Вöрись
в представлениях коми-пермяков редко отождествляется с конкретным животным, тем не менее поверья о нем повторяют сюжеты сказок о медведе. Медведя коми-пермяки часто называют «хозяином» леса, как считают таковым и вöрись. В сказочных сюжетах медведь, как и лесной, уводит к себе женщин, держит у себя потерявшихся детей. Параллелизм этих сюжетов может указывать на одинаковое отношение к персонажам и на их общие истоки, на возможность прямой преемственности элементов почитания медведя в представлениях о вöрись. Особые воззрения на животный мир присутствуют и в образе суседко, а конкретно, в названиях суседко-боболь, кабанушко, в сравнении его описания с кошкой, собакой, в отношении к кошке во время обряда новоселья. Олицетворением болезни-икоты стали некоторые образы хтонического мира природы и насекомые.Значительное влияние на формирование демонических образов оказали представления об умерших. Основные мотивы и характерные черты демонологизации покойников раскрыты в литературе [Левкиевская, 2000: 69–99; Криничная, 2001: 500–503]. Коми-пермяки мифологизируют заложных покойников, к демоническим персонажам приравниваются «ходячие» покойники. Лиминальное положение между мертвыми и живыми занимают «подмененные», «проклятые», «заблудившиеся», которые попадают в мир духов, живут среди них и могут навсегда там остаться, но при этом они не причисляются до конца к миру умерших, поскольку не был проведен ритуал их погребения, а следовательно, не был установлен их новый статус.

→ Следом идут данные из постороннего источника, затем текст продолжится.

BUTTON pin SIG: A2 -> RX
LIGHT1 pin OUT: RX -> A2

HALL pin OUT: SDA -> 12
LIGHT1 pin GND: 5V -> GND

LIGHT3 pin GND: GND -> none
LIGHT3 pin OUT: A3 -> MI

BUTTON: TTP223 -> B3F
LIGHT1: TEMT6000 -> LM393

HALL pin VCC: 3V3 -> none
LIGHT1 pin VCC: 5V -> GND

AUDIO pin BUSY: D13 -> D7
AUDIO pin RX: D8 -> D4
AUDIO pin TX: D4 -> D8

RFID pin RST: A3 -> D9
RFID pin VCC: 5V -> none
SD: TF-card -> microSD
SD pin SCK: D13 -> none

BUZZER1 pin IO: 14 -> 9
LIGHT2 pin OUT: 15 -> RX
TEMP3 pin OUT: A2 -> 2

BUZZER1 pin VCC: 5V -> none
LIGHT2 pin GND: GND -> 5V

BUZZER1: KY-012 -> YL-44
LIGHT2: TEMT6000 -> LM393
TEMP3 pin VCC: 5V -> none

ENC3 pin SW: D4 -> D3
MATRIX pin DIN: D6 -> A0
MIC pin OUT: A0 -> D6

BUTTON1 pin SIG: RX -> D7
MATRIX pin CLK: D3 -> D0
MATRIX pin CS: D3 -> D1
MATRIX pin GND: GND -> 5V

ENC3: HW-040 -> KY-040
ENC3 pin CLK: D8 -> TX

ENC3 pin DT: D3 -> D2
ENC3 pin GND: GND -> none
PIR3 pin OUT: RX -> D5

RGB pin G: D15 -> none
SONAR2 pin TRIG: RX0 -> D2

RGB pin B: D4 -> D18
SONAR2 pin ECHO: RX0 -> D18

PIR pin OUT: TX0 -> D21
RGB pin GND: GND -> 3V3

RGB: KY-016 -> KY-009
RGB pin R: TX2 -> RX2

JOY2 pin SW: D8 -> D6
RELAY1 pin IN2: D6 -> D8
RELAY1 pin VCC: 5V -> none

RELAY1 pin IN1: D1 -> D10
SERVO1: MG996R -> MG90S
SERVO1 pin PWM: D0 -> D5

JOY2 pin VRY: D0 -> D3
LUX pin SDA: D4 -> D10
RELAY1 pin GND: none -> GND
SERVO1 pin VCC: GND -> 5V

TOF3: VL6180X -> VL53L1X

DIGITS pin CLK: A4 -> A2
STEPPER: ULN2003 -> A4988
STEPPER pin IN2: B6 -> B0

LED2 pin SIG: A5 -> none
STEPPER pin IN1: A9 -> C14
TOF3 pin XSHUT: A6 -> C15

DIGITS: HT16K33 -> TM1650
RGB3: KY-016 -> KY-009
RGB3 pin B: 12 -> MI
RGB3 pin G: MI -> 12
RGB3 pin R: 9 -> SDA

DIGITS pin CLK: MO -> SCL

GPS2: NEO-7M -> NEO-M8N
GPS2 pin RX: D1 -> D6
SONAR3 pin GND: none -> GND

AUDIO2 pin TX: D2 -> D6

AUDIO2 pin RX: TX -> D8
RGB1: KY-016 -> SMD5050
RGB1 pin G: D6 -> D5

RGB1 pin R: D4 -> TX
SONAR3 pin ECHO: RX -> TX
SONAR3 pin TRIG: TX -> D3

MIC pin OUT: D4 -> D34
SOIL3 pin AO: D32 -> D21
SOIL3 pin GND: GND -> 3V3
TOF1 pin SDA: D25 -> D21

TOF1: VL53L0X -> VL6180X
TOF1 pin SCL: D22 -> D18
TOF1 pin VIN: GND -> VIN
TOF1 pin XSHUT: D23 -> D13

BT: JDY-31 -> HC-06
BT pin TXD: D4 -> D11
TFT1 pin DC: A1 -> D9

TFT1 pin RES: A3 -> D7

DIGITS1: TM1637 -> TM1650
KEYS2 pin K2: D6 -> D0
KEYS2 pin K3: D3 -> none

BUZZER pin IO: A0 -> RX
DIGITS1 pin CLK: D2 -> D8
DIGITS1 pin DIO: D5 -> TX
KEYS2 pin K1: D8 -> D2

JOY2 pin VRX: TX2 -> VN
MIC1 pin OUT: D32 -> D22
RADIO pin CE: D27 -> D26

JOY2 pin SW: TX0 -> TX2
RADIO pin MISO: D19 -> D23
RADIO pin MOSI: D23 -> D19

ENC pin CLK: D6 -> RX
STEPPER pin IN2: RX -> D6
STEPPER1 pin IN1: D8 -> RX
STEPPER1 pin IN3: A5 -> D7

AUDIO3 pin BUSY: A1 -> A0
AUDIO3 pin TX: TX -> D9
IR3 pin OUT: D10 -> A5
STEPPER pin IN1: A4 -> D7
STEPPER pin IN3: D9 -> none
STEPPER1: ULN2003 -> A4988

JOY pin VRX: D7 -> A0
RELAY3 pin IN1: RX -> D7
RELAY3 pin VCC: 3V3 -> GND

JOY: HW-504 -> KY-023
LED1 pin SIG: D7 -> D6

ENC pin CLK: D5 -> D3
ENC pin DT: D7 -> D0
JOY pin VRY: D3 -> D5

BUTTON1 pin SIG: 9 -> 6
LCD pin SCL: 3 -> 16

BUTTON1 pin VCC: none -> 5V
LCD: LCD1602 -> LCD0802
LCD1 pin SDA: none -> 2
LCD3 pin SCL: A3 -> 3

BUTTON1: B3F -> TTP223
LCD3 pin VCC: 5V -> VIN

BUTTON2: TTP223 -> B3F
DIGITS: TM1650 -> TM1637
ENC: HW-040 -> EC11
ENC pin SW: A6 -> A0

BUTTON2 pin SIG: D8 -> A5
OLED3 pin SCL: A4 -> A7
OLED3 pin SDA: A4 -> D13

Кроме перечисленных категорий «покойников», представления о мифологических персонажах могут основываться и на восприятии смерти, на представлениях о загробном существовании души. Примеры отождествления мира умерших и мира демонических персонажей встречаются в поверьях о суседко
и вöрись. Признаки восприятия суседко как возможного предка семьи отражаются в его функции покровительства семейству и неотделимости его от каждой семьи. Домовой может иметь внешние черты умершего. Как и душа человека, суседко представляется в виде бабочки – моли[119] (ПМ: Коч., Дема, 225). Можно отметить также наличие общих занятий «ходячих покойников» и суседко: прядение, покровительство домашним животным. Связь представлений о вöрись и предках обнаруживается, прежде всего, в визуальных образах на территории лесного пространства. В лесу человек случайно встречает умершего человека, уведенные в лес проклятые называют лесного духа «батей», «дедом» и видят в лесу «старых людей»: Батю бытьтö вердö, батю туйö лöсьöтчöм и ягöддэзöн вердö. А ме пö старöй йöзсö адззыла («Батя как будто кормит, батей обернулся и ягодами кормит. А я, мол, старых людей вижу») (ПМ: Гайн., Сойга, 122). Сходство между покойниками и вöрись существует в их общей способности уводить скот, в использовании людьми одних и тех же продуктов (горячий хлеб, крашеное яйцо) для их умилостивления. В облике умершего появляется и дух воды: Сiя пö – тульс – петiс гöрд юрсиа, бабö пö петiс («Бульк, – вышла рыжеволосая, бабушка вышла») (ПМ: Кос., Коса, 148). Отдельно можно выделить умерших некрещеных младенцев – ичетиков, которые сливаются с представлениями о вакуле. Утонувшие, в представлениях коми-пермяков, остаются жить в воде, а вместо их тела водяные подбрасывают на берег «чурку».Еще один источник появления суеверных представлений – это размышления о разных физиологических и психических состояниях человека. В эту группу входят сюжеты о видениях в патологических состояниях (нездоровый сон, опьянение, болезнь), объяснение онемения тела, спутывания волос, нарушения работы внутренних органов (урчание в животе и т. п.). Все эти явления интерпретируются как следствия воздействия мифического мира.
Среди коми-пермяков распространено несколько вариантов легенд о появлении демонических сил. Одна из них демонологизирует древнюю чудь [Грибова, 1975: 113; Заветный клад, 1997: 237], не принявшую христианство, не владеющую современными орудиями труда, разбежавшуюся по лесам, баням, овинам, ставшую «хозяином» соответствующих пространств. Появление этого мотива может быть связано с религиозным воздействием, так как чудь характеризуется антагонистичной христианству. Также возможно, что в этой версии отражается осмысление смерти (гибели древнего народа), и, как предполагает А. М. Сагалаев, рассматривая схожие мотивы в урало-алтайской традиции, она имеет более древнее происхождение [Сагалаев, 1991: 38–39].